Although Arbenz may be credited for propelling land redistribution, it is important to acknowledge that land rights activism preceded his administration; campesino workers have always been at the forefront of this struggle. This is because of their resistance and project identity in relation to Guatemalan society. As Castells (2010) states, resistance identities go against what legitimizing identities consider to be “normal.” For the case of Guatemala, wealthy elites dominate the country. Therefore, they established a system that exploits marginalized communities for the benefit of elites. Subsequently, campesino workers were placed in conditions that caused their resistance identity to transform into a project identity because they began pushing to redefine their position in society through activism and grassroots organizing (Castells, 2010). The Ejército General de los Pobres (EGP), Organization of the People in Arms (ORPA), and the Fuerzas Armadas Rebeldes (FAR) are some indigenous organizations that fought for Guatemalan land rights before the administration of Arbenz (U.S. Gov. Printing Office, 1981). These organizations focused on radicalizing and arming indigenous populations to strengthen the land movement within the country. During the ten years of spring, they brought the land rights struggle to the forefront, causing the implementation of the Agrarian Land Reform (Gleijeses, 1989).
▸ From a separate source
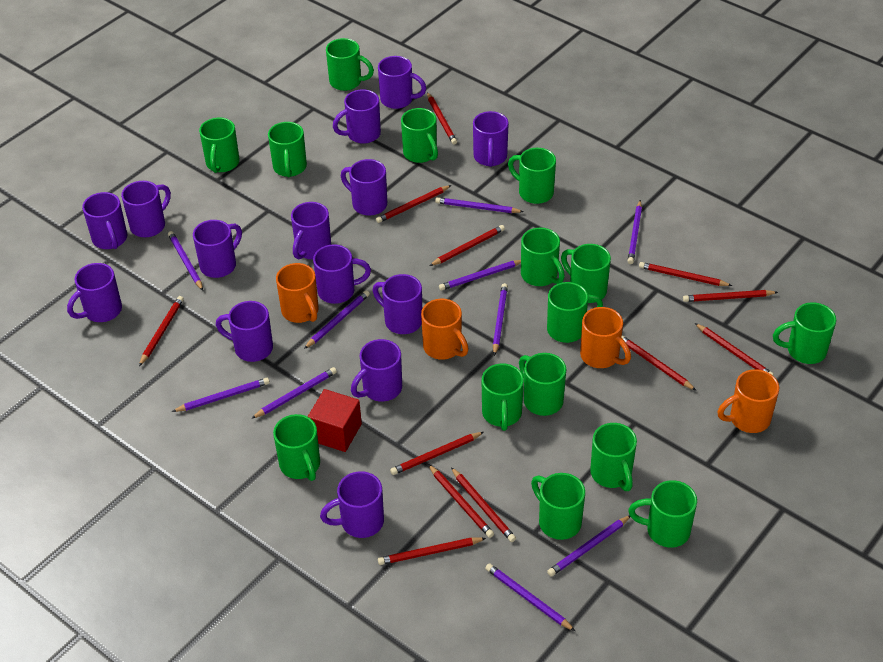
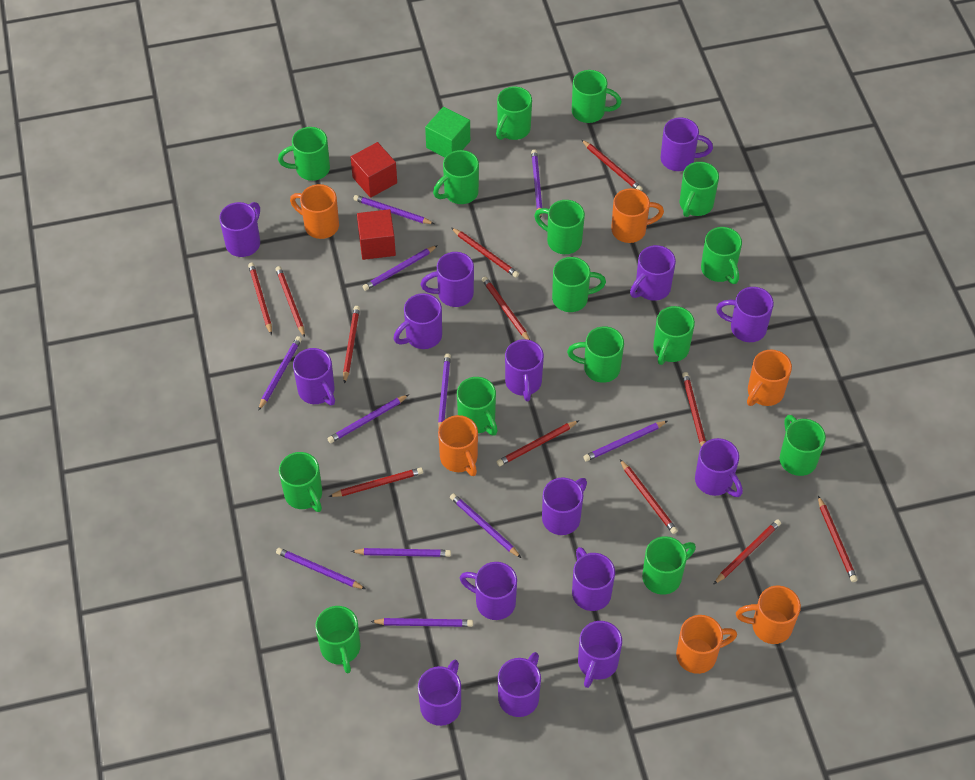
green cube: 0 -> 1
orange mug: 4 -> 6
purple mug: 14 -> 15
purple pencil: 10 -> 11
red cube: 1 -> 2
The Agrarian Reform Law was approached through a series of hierarchical organizations. The top tier organizations, the National Agrarian Department and National Agrarian Council, followed what Arstein (1969) would call informing. There was minimal participation at these levels because they served as overseers and managers of the reform law. The bottom tier organizations, CAL and CAD, followed Arstein’s (1969) delegated power. This level created an intimate bond with campesino workers, serving as their direct form of access to government authority and land expropriation. Deliberation between Arbenz’s administration and right-winged political parties occurred, but little changes came from them. This was because right-winged politicians wanted to slow the reform to a halt.
Arbenz’s approach to the Agrarian Reform Law and its delegated power improved the sociological imagination of campesino workers. Through organizations like the CAL and CAD, campesinos became more aware of their social power over the country. This stimulated and sped up the land redistribution process to a rate that improved the lives of thousands of indigenous Guatemalan communities.
Lastly, it is important to remember that land rights have always a central issue for indigenous workers because of their resistance and project identity in relation to Guatemalan society. Grassroots organizations and activist groups, such as the Ejercito General de los Pobres (guerrillas), Fuerzas Armadas Rebeldes, and the Organization of the People in Arms, have always been and continue to be at the forefront of the struggle for landownership. Indigenous communities in modern-day Central America continue to face major inequalities. Little has been done by Central American governments to improve these conditions. It is important we spread awareness and raise the voices of indigenous people, who continue to push for change.